La Radio M'a TueR

Ca a commencé avec un psychopathe qui me poursuit depuis douze ans, ça a continué avec des contrats antidatés, une usurpation d'identité, des menaces de mort, une garde à vue, une perquisition, du lynchage et une vie détruite. Et les coupables sont toujours dans la nature et les collabo collaborent. Quand l'un d'entre eux ira encore plus loin, faudra pas venir dire que j'avais pas prévenu.

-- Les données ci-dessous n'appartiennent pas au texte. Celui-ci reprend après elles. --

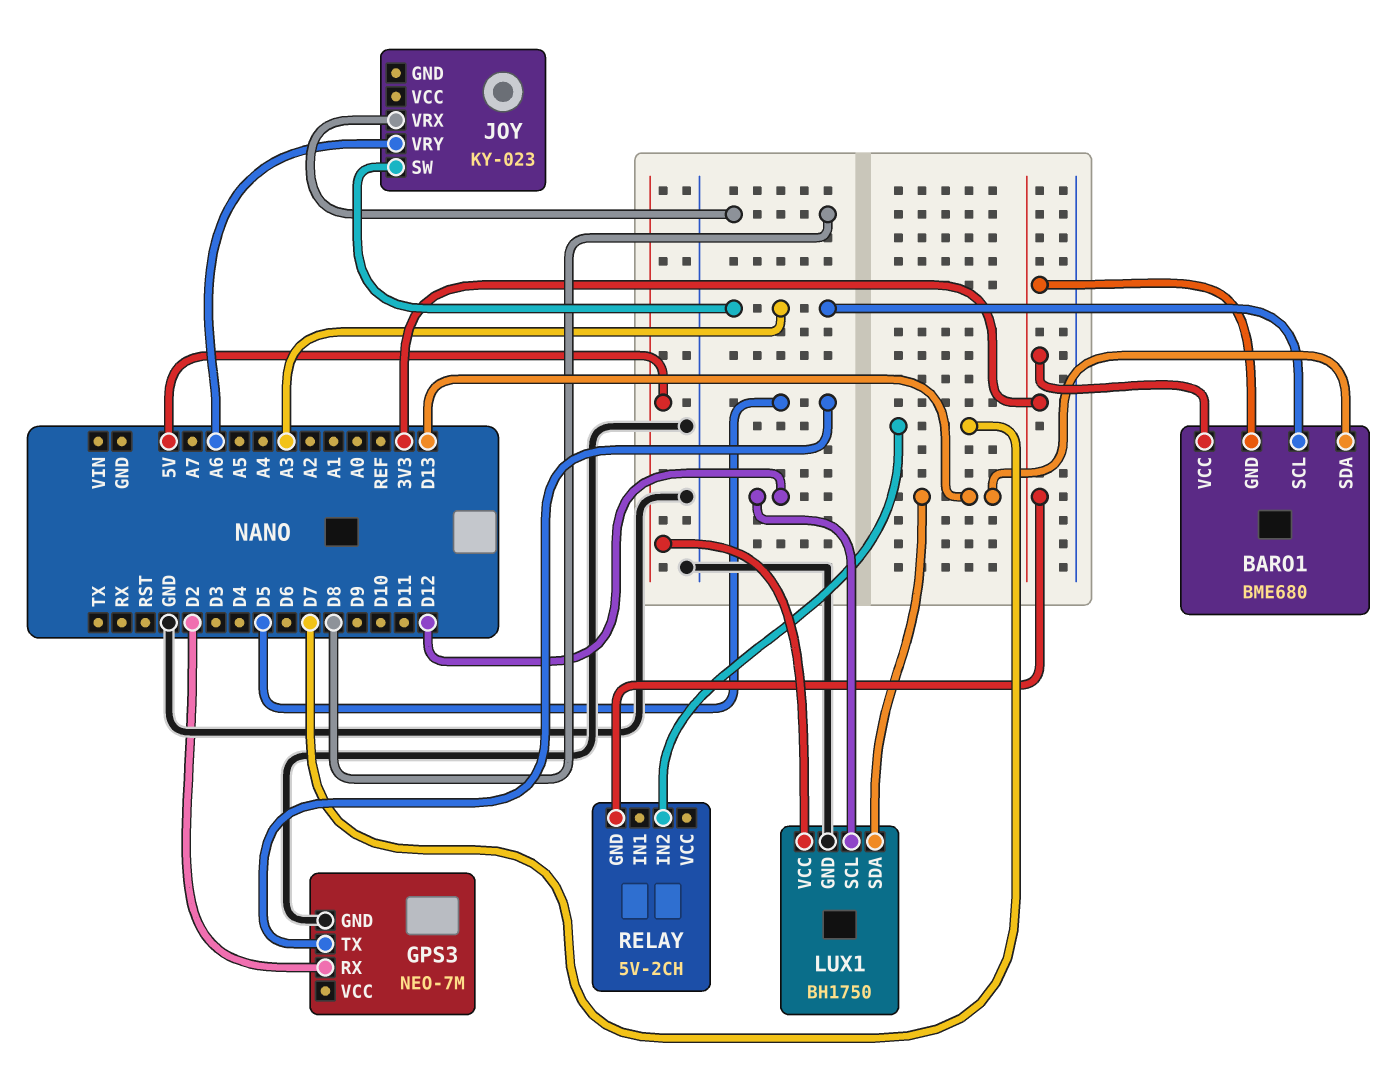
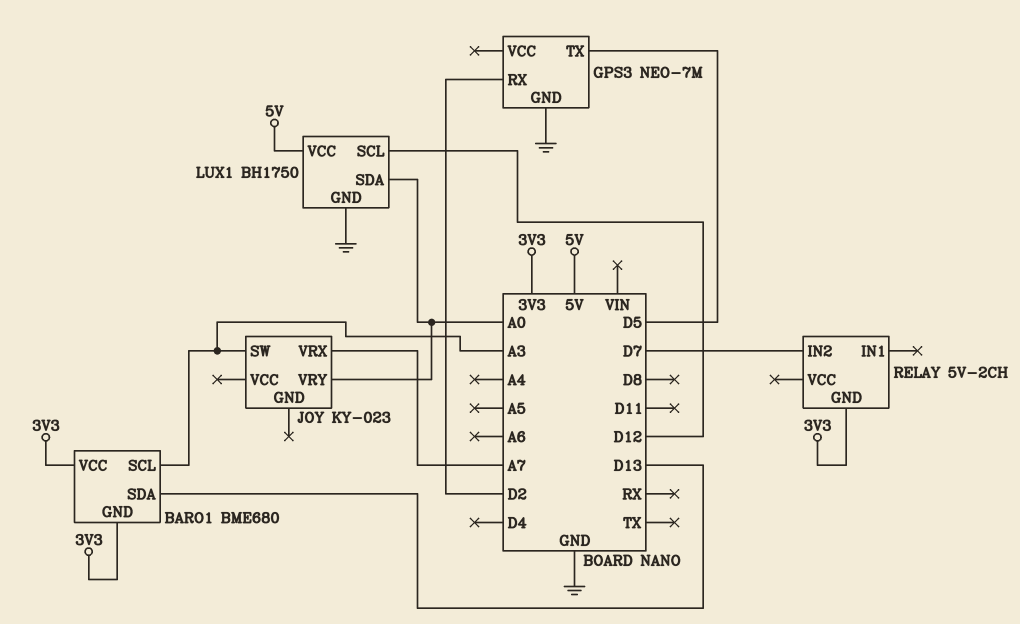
JOY pin VRX: D8 -> A7
JOY pin VRY: A6 -> A0
LUX1 pin SDA: D13 -> A0

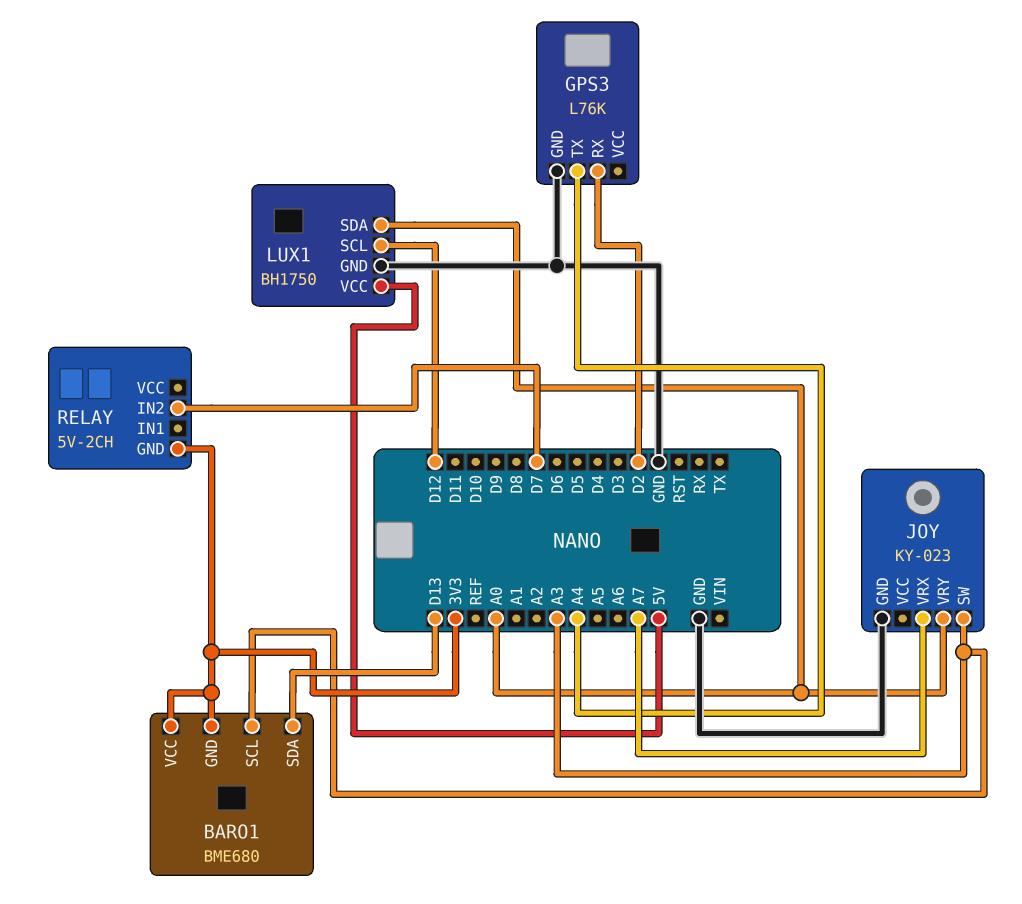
GPS3: NEO-7M -> L76K
GPS3 pin TX: D5 -> A4
JOY pin GND: none -> GND

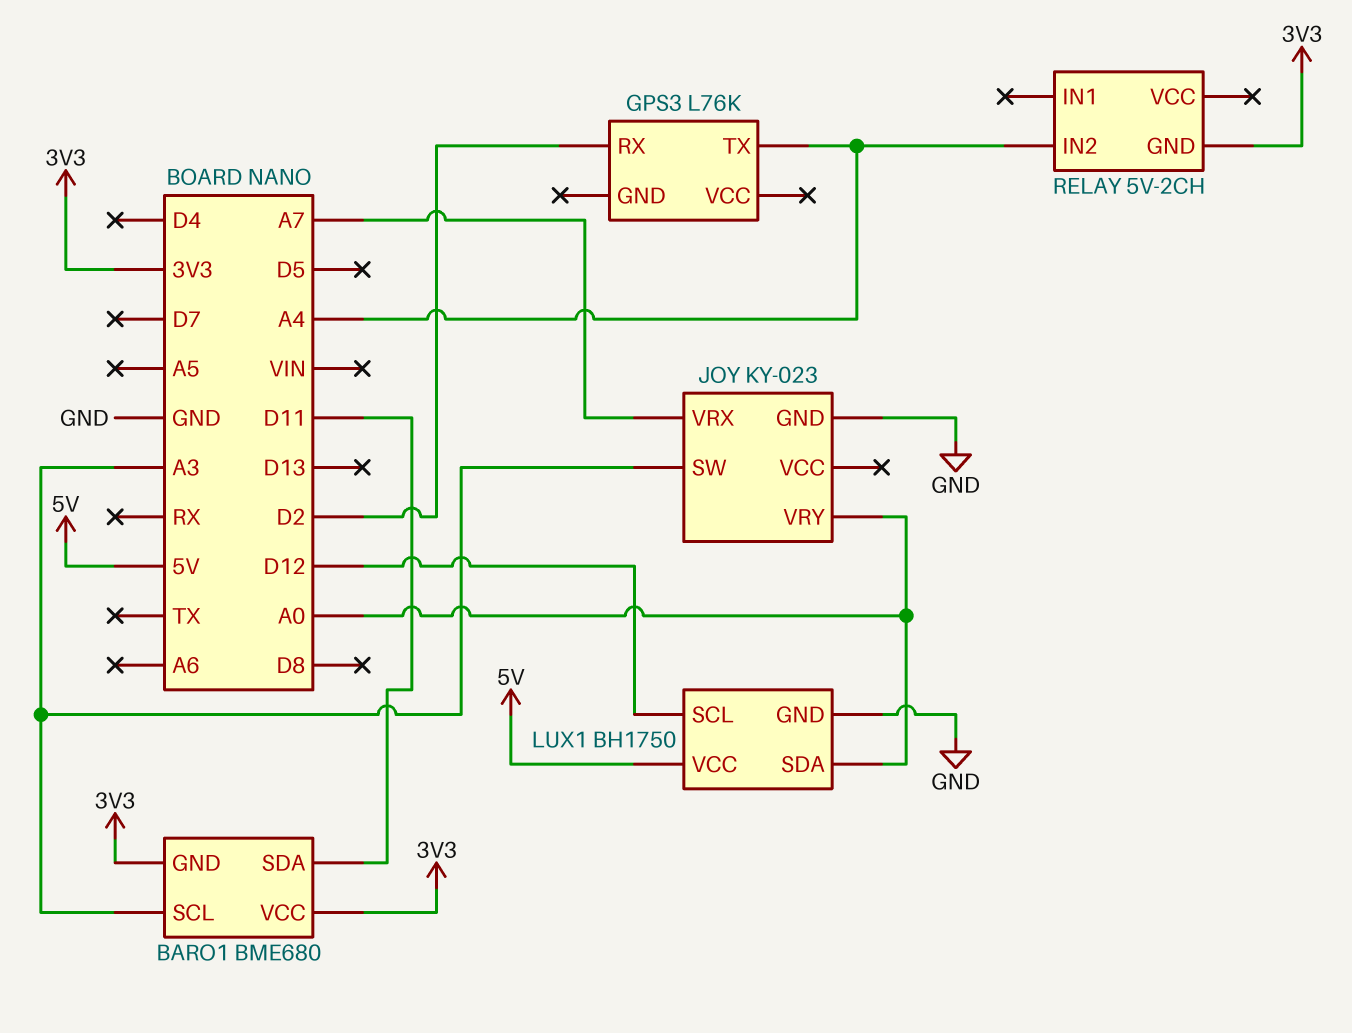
BARO1 pin SDA: D13 -> D11
GPS3 pin GND: GND -> none
RELAY pin IN2: D7 -> A4

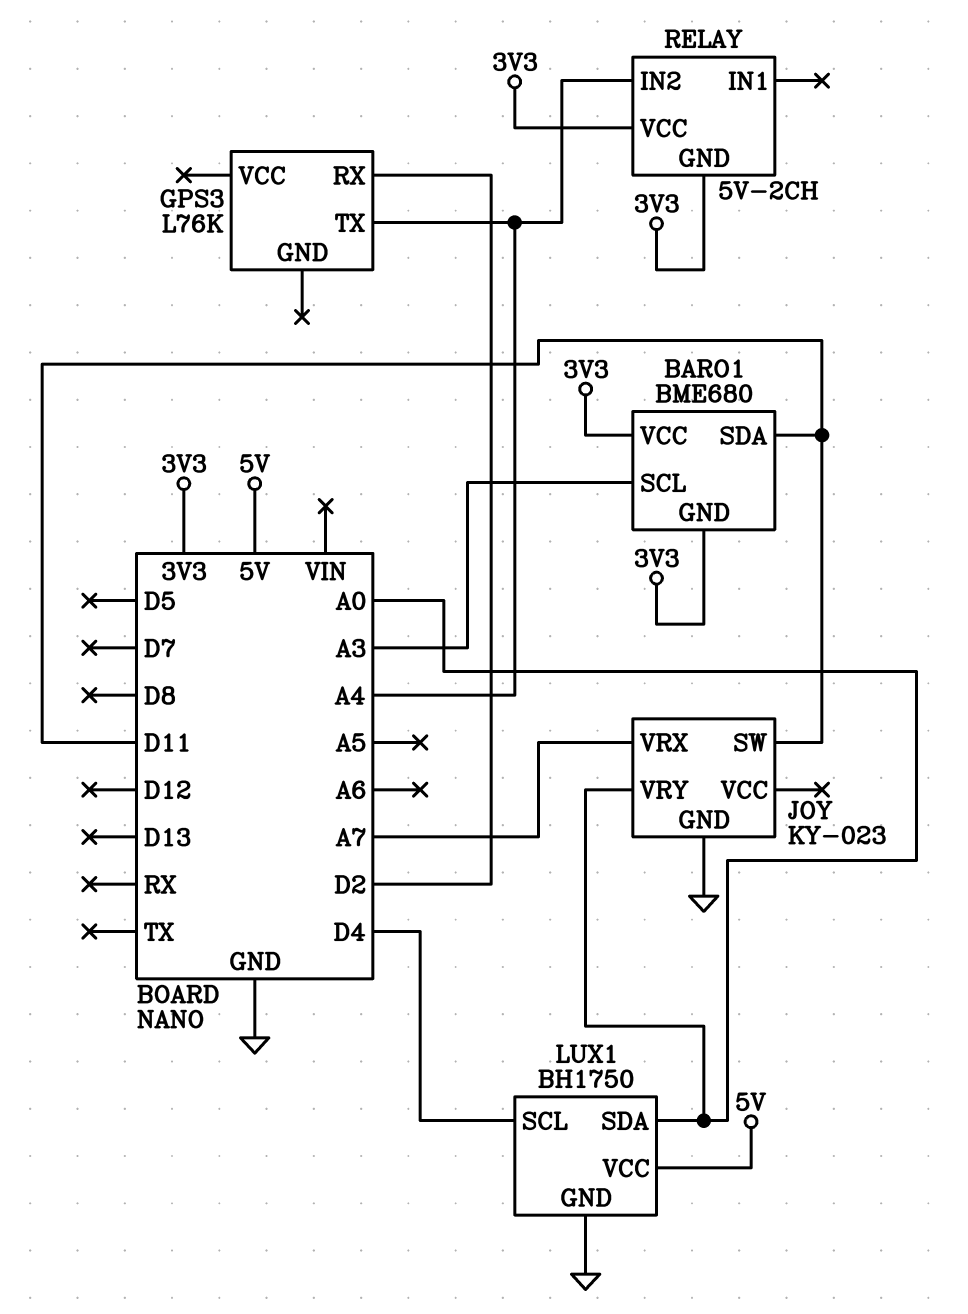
JOY pin SW: A3 -> D11
LUX1 pin SCL: D12 -> D4
RELAY pin VCC: none -> 3V3

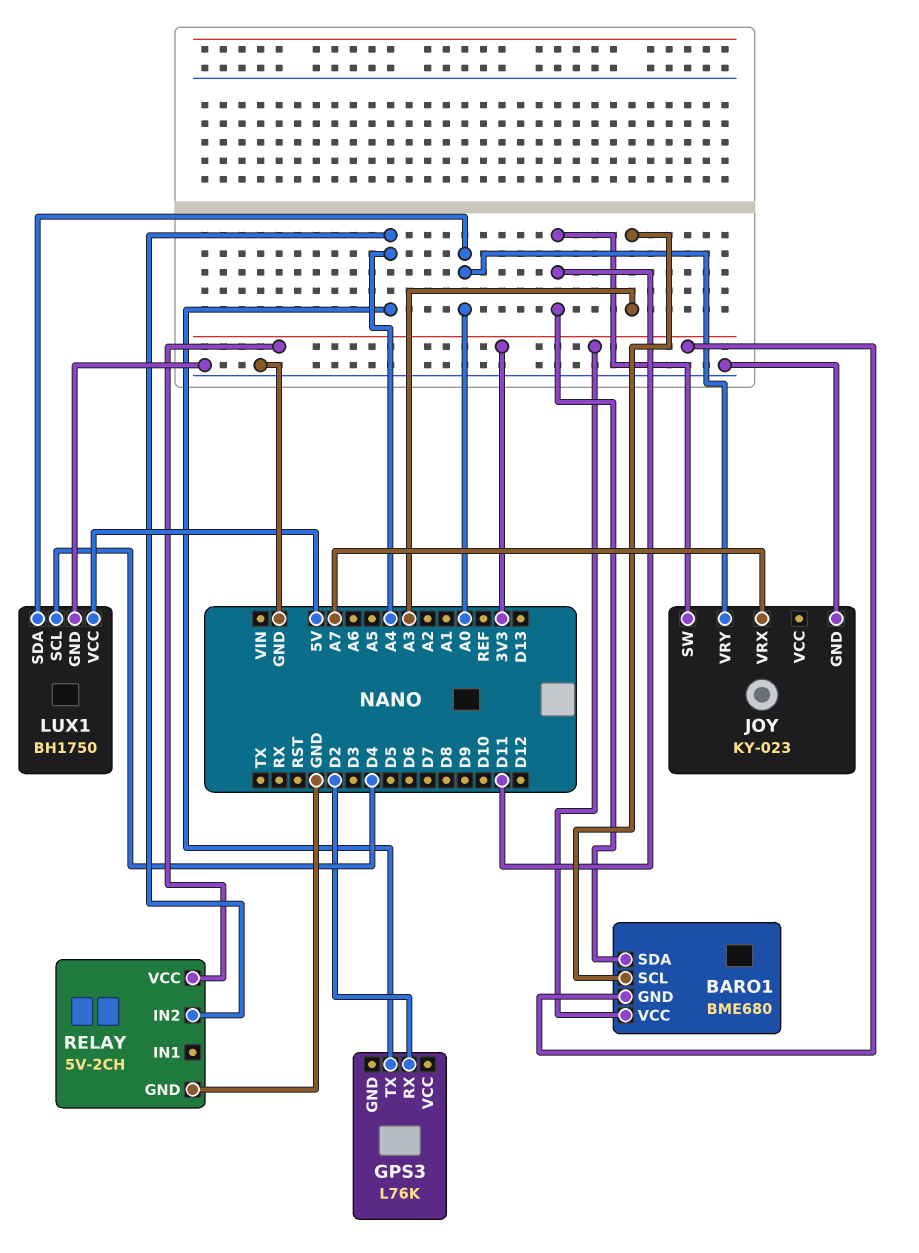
RELAY pin GND: 3V3 -> GND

Radio Corbeau, d'Yves Boisset Radio Corbeau, d'Yves Boisset

4 octobre 2016.

 

A toutes les pourritures de la radio qui m'ont défoncé la gueule et m'ont amené là où j'en suis, grâce à la complicité des collabo, pour la première fois hier, j'ai été entendu par une juge d'instruction, en compagnie d'un avocat, au Palais de justice de Paris. Cette juge, contrairement à d'autres, était quelqu'un qui avait envie d'écouter l'histoire et de comprendre et je l'en remercie.

 

J'ai dormi dans ma voiture dans la rue à Paris pour être à l'heure et parce que je n'avais pas l'argent pour l'hôtel. Me taper les 700 bornes aller-retour a été un cauchemar, pour moi qui aime pourtant conduire. J'ai pleuré, je me suis arêté, je suis reparti.

 

Rien n'est perdu mais rien n'est gagné pour moi, loin de là. Si j'avais eu un avocat dès le début, les choses seraient déjà réglées. Que cette procédure continue ou pas, soyez certains que jusqu'au dernier de mes souffles je vous poursuivrai jusqu'à obtenir justice pour ma vie détruite, pour cette affaire et pour les autres.

 

Il s'agissait d'une audience enregistrée par greffière, après procès-verbal de gendarmerie et deux plaintes au commissariat et auprès du Doyen des juges.

 

D'autres affaires connexes à cette affaire de Parenthèse Radio mais aussi à d'autres radios restent en cours. Je ne lâcherai aucune de ces affaires.

 

Chacune des personnes qui m'a sciemment détruit, en sachant parfaitement le mal qu'elle me faisait, a son dossier.

 

Je vous garde toutes et tous sous le coude et je ne pense qu'à vous jusqu'à ce que tout ça soit réglé.

 

Je n'ai plus rien à perdre, vous me l'avez pris. Je me fous de mourir d'épuisement et de solitude.